Lipopolysaccharide-induced podocyte injury is mediated by suppression of autophagy.

Abstract

High-level autophagy has an important role in maintaining the stable state of podocytes. The present study explored the influence of lipopolysaccharide (LPS) on autophagic activity in podocytes and demonstrated its mechanistic involvement in LPS-induced injury. Conditionally immortalized podocytes were cultured invitro and were treated with chloroquine (CQ), LPS, LPS+rapamycin or LPS+3‑methyladenine (3‑MA). The autophagic vesicles and endoplasmic reticulum were observed using transmission electron microscopy. The tandem mRFP‑GFP‑LC3 adenovirus was used to detect autophagosomes and autolysosomes. The expression levels of light chain3‑II (LC3II), beclin‑1, P62, CCAAT‑enhancer‑binding protein homologous protein (CHOP) and podocin were determined by western blot analysis. Autophagic vesicles were detected in podocytes under basic conditions. CQ was found to increase the protein levels of LC3II in a time‑dependent manner (2, 4 or 6h), confirming the high activity of autophagy in podocytes. Compared with the control group, LPS induced the expansion of the endoplasmic reticulum and high expression levels of CHOP, while decreasing the protein expression of podocin. Notably, podocytes treated with LPS showed decreases in LC3II and beclin‑1 levels and autophagosome/autolysosome numbers, which was accompanied by high P62 levels.

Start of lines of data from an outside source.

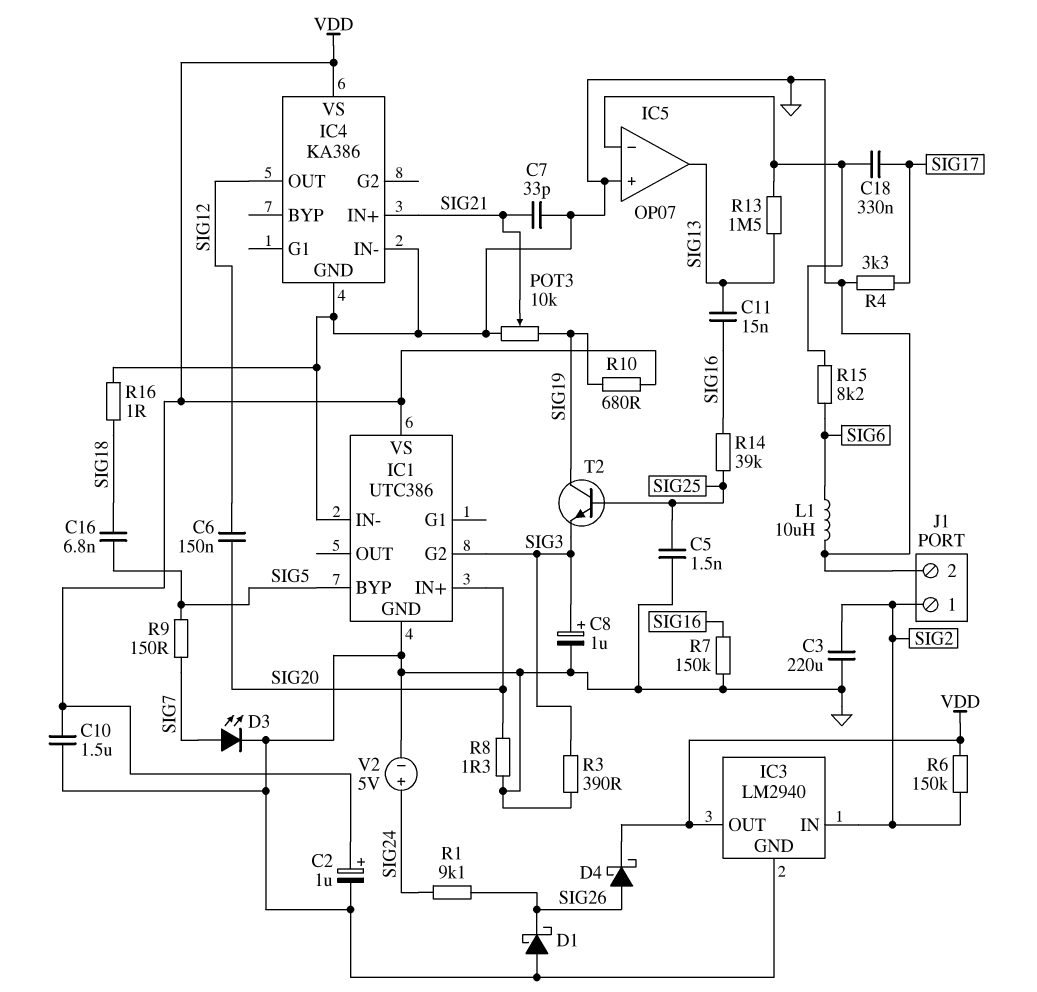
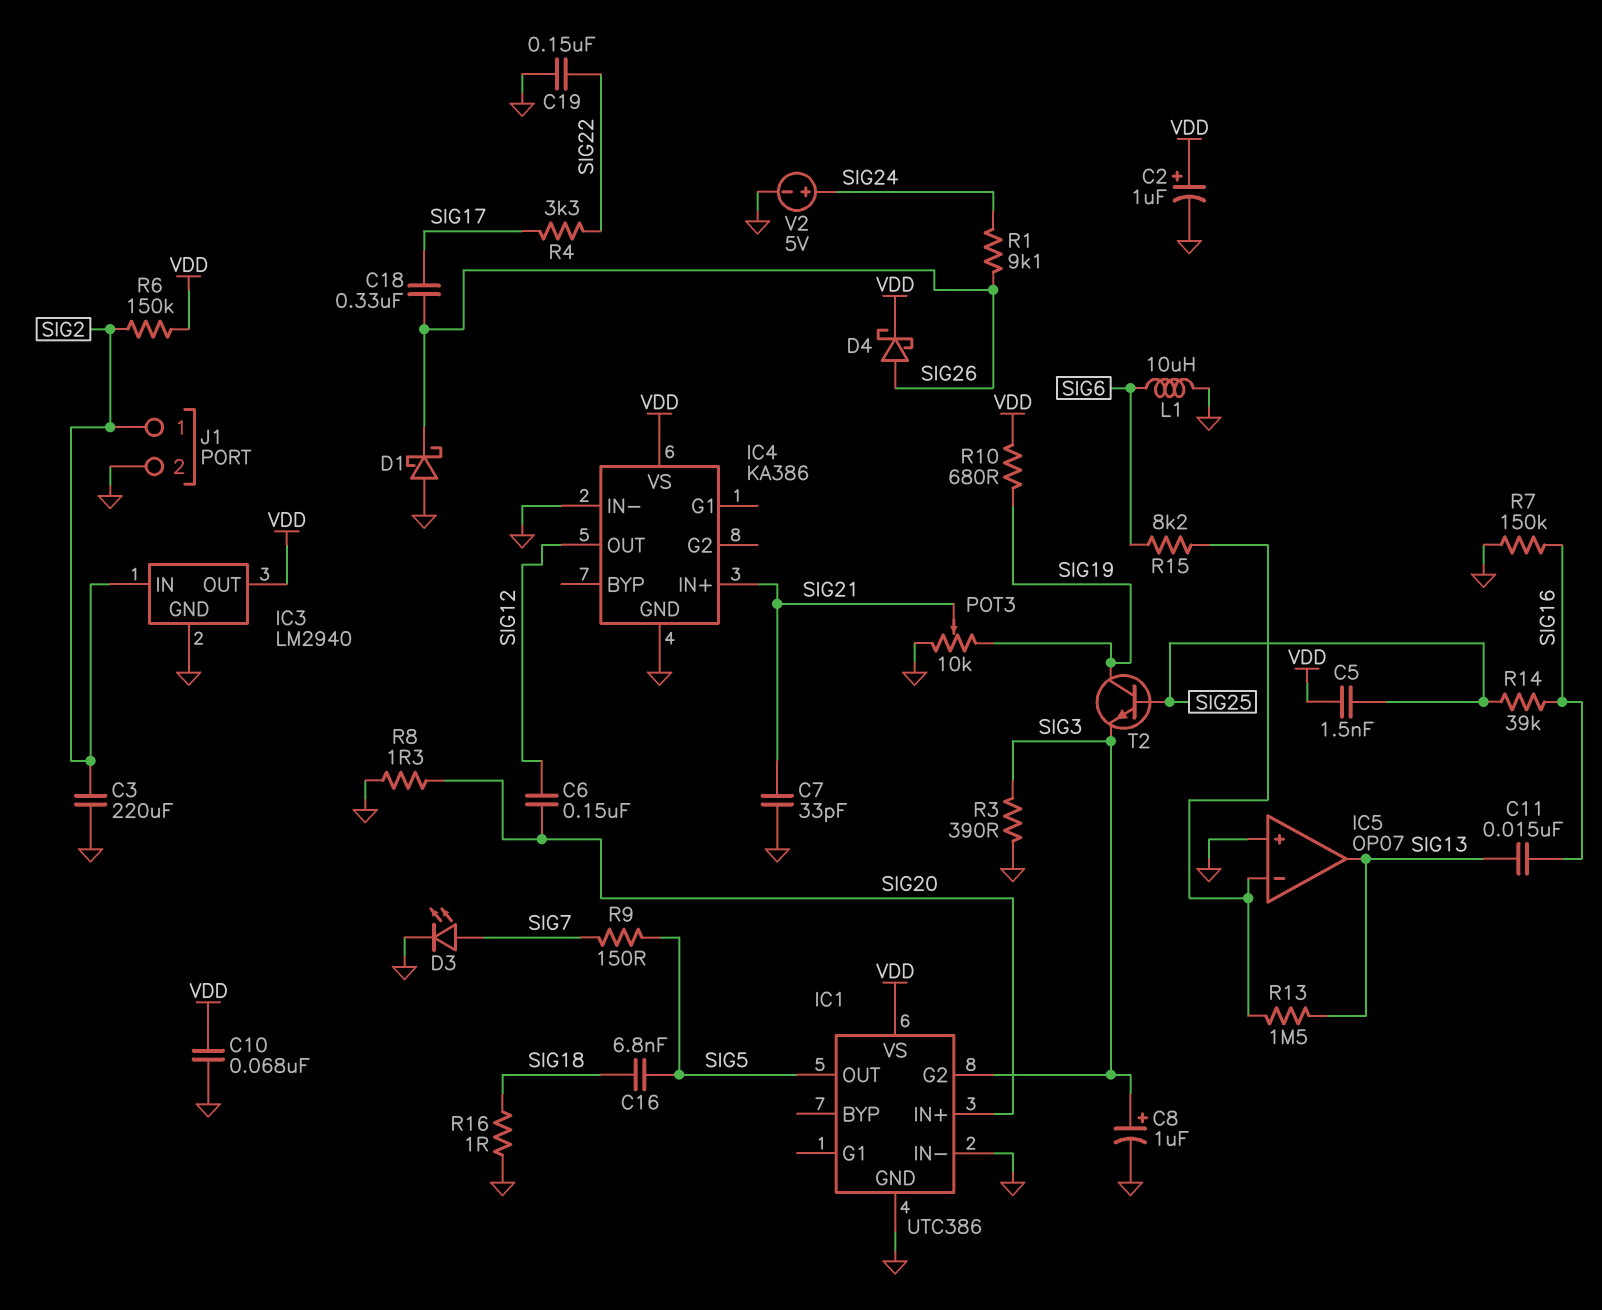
C5: 1.5nF (GND, SIG25) -> 1.5nF (SIG25, VDD)
C10: 1.5uF (GND, VDD) -> 68nF (GND, VDD)
C18: 330nF (IC5/in-, SIG17) -> 330nF (SIG17, SIG26)
C19: none -> 150nF (GND, SIG22)
IC1 pin BYP: SIG5 -> none
IC1 pin OUT: none -> SIG5
R4: 3.3k (GND, SIG17) -> 3.3k (SIG17, SIG22)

Furthermore, the autophagy enhancer rapamycin reversed the downregulation of LC3II and podocin, and the upregulation of CHOP induced by LPS, while the autophagy inhibitor 3‑MA aggravated the effects of LPS. In conclusion, the present study demonstrated that LPS inhibited podocyte autophagy, which contributed to LPS-induced injury of podocytes.